En concreto, ha explicado el consejero de Vivienda, Roberto Media, que las personas que residían en esta vivienda, ubicada en la urbanización de Ganzo que fue de la SAREB, desde mayo de 2022 dejaron de abonar el alquiler hasta acumular una deuda superior a los 9.300 euros. Ante esta situación, el Ejecutivo autonómico inició los primeros expedientes de reclamación en 2023, que derivaron en un procedimiento judicial favorable para la Administración. Finalmente, fue este pasado martes cuando se produjo el lanzamiento, con la presencia de la comisión judicial, y técnicos de Gesvicán procedieron al cambio de cerraduras del inmueble y el trastero.

“Esta es la cruda realidad. Desde la Administración hemos tardado meses en desalojar a unos inquilinos que no pagaban, y menos de 24 horas después de que un juzgado les obligue a salir, nos han vuelto a ocupar la vivienda”, ha denunciado, tras relatar que al día siguiente del desalojo, trabajadores de Gesvicán volvieron al inmueble para comprobar su estado y ponerla de nuevo en condiciones para alquilarla “cuando comprobaron que alguien había vuelto a cambiar el bombín de la cerradura y la vivienda volvía a estar ocupada ilegalmente”.

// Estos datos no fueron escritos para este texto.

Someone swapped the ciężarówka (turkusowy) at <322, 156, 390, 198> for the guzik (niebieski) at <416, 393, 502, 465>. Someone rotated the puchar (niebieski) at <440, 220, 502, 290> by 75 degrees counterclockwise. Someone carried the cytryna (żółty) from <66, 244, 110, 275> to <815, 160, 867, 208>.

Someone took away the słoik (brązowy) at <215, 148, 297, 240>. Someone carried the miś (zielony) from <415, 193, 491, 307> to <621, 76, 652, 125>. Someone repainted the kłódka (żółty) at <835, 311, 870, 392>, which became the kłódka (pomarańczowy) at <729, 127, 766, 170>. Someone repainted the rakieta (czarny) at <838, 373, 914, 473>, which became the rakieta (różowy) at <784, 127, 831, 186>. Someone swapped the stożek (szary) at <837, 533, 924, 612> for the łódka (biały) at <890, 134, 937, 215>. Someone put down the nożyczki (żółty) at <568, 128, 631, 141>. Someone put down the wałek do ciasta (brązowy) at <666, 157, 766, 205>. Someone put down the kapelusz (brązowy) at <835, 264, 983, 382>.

El consejero ha señalado que, tras tener conocimiento de los hechos, se puso en conocimiento de la Policía Nacional que, como la pasada semana en Orejo, trasladó su imposibilidad de desalojar la vivienda “porque no tienen herramientas legales para hacerlo”. Ante esta situación, ayer mismo se presentó la correspondiente denuncia para iniciar el procedimiento judicial.
El consejero ha lamentado que esta situación afecte especialmente a aquellas personas que se encuentran en lista de espera para poder acceder a una vivienda del parque público, a un precio accesible “que tendrán que seguir esperando porque se ha ocupado “y no podemos hacer nada para echarles”.

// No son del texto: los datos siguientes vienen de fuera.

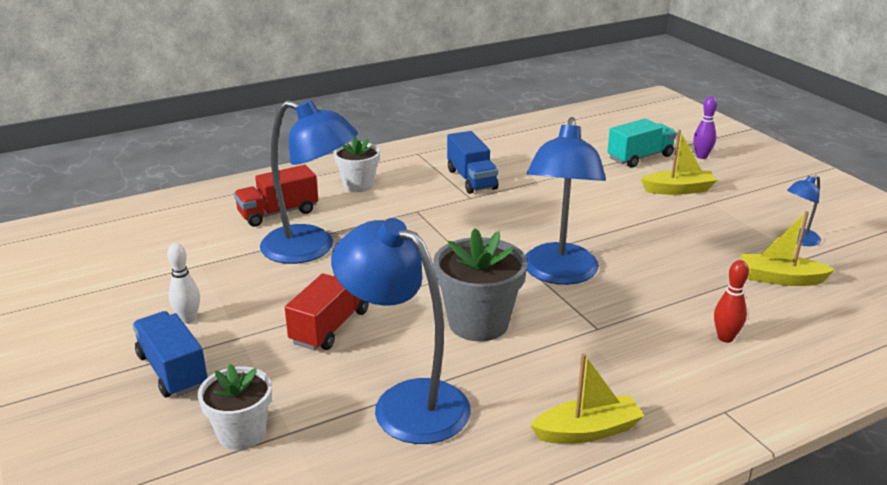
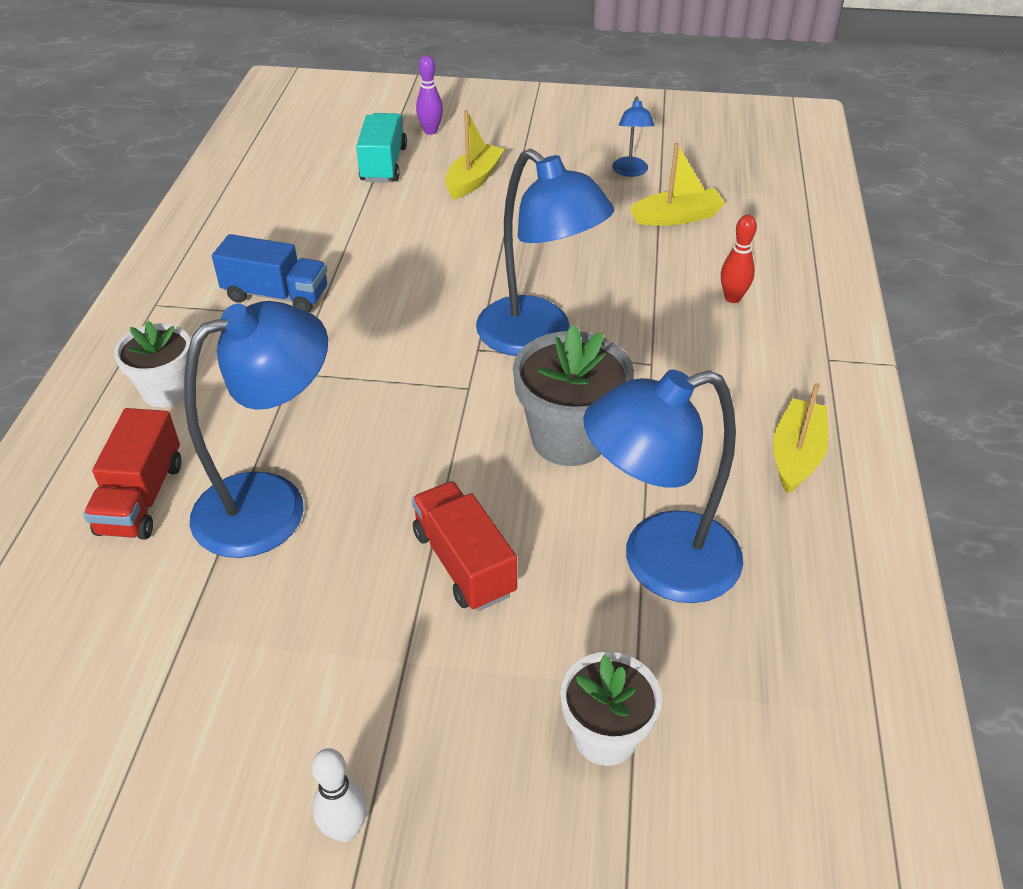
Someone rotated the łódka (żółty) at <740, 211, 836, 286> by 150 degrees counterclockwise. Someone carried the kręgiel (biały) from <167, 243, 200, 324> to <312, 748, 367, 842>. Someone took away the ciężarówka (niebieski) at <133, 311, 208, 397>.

“La ocupación es un problema real que le puede afectar a cualquiera y que te deja absolutamente desprotegido”, ha afirmado, tras referirse a los últimos datos de ocupación en Cantabria en 2025 “donde hemos registrado las cifras más altas de los últimos años”.
Una situación que es “doblemente indignante”, según ha explicado, ya que por un lado afecta a la Administración, a la que ocupan una vivienda y no puede hacer nada para desalojarla, y, por otro, al posible inquilino, una persona a la que los ocupas “le quitan la oportunidad de disfrutar de una vivienda digna”.
Además, ha asegurado que lo sucedido en Torrelavega y Orejo “no son hechos aislados”, poniendo como ejemplo las 8 viviendas ocupadas con sentencias de derribo en Argoños desde 2022, y tras la indemnización a sus propietarios. Pese a ello, ha asegurado que no ha sido posible desalojarlas, una situación que ha vuelto a atribuir a la actual Ley de Vivienda, que ha dado la razón a los okupas al considerar que no existía vocación de permanencia, «al tratarse ocupaciones rotatorias y sin estancia fija».
Y ha recordado que el Ejecutivo se ha visto obligado a contratar servicios de vigilancia y seguridad privada en diferentes promociones, con el consiguiente coste económico para todos los cántabros, “que no puede ser la solución”.